Sunday, 12 September 2010

What's the Core?

I've just eaten an apple. The second half of Birmingham-Liverpool has just started. It's a beautiful day outside: sunny and clear. On the windowsill, our chili pepper plant Wallace has just been harvested of his chili peppers. We also have a vase of lilies on the other end of the sill.

This is my new blog technique. Describing things in real time.

Throw-in.

I should probably throw the apple core away, but I'm busy writing the following words: "writing the following words".

A shaft of sunlight is illuminating our living room table. There's a green quill-pen on there (bought from the Blenheim Palace gift shop) and one of those mugs with Penguin Classics graphics on it.

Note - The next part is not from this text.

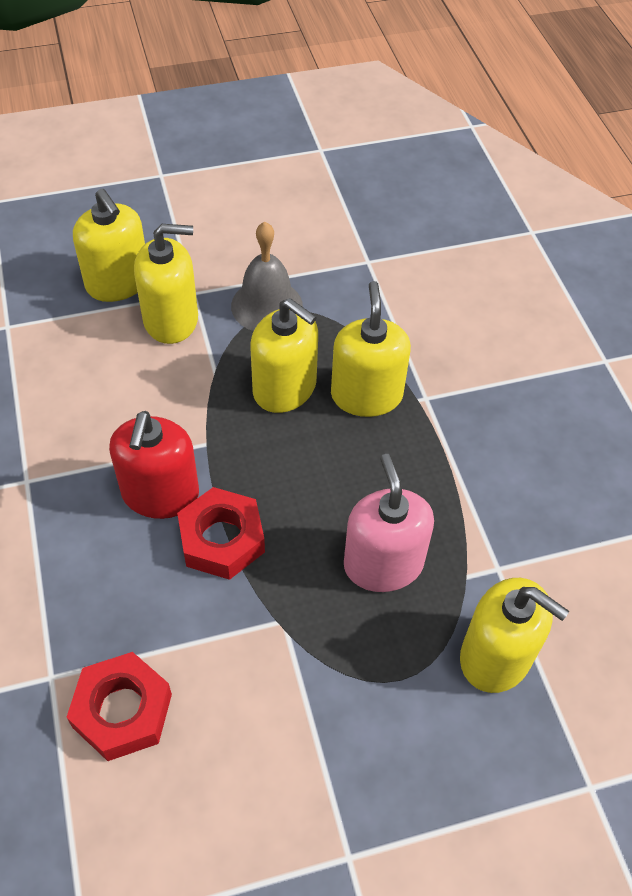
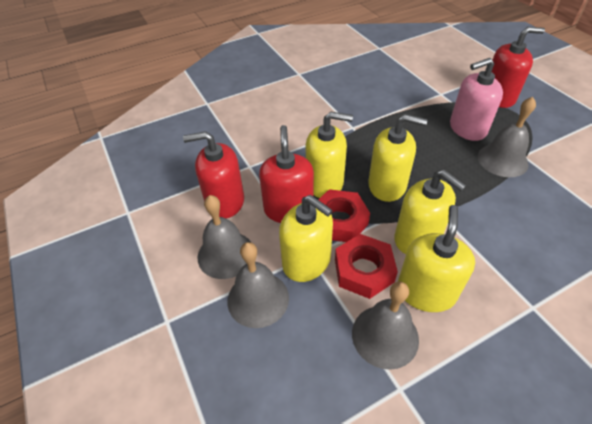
grey bell: 1 -> 4
red soap dispenser: 1 -> 3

I can't see which title it is from here.

Long kick from Reina, straight out of play.

We've just got BT Vision with Sky Sports, so a great deal of the weekend has been spent watching football. I don't know if this is a better use of my time than what I used to do. I think I used to give blood to the homeless, but I'm not sure. At least I can do an ongoing commentary for each live game. It will entertain my readers.

A giant eagle has invaded the pitch.

No. Not really. It was a normal sized eagle. And what is an "invasion"? I mean, an invasion is just mass movement. Are we being invaded by ladybirds? By grey squirrels? By immigrants? By grey immigrants (the elderly)? By elderly squirrelbirds?

Are we?

I don't know.

I really should throw away that apple core. It's starting to attract the gaze of people. People like me. Only me.

This is a cagey affair.

The match, I mean.

Not the afternoon. There are no cages in our living room. Unless you could the protective cage around the blades of our electric fan. And is that really a cage?

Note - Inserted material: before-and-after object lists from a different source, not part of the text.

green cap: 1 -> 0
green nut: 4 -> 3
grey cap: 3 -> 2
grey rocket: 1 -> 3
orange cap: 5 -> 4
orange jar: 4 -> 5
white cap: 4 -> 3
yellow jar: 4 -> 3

Ooh, good chance. Poor marking by Liverpool there. Scott Dann will be kicking himself. As part of some misheard instructions in training.

I don't think it is a cage. It's not there to imprison the fan. It's there to protect it from the world, and the world from it. I mean, you wouldn't say our bodies were cages, would you? Our skin isn't a cage. Our ribs... I mean, it's not like they're some kind of rib... cage... Are they?

No. But this match is somewhat cagish. Like Nicholas Cage. Or John Cage. Or Luke Cage. They are the most famous cages.


As I was looking for that picture of Luke Cage, I missed a Torres chance.

And another eagle.

I'm starting to think the eagle might be on the TV screen, rather than in the football stadium. I'm going to buy some Pledge and a duster.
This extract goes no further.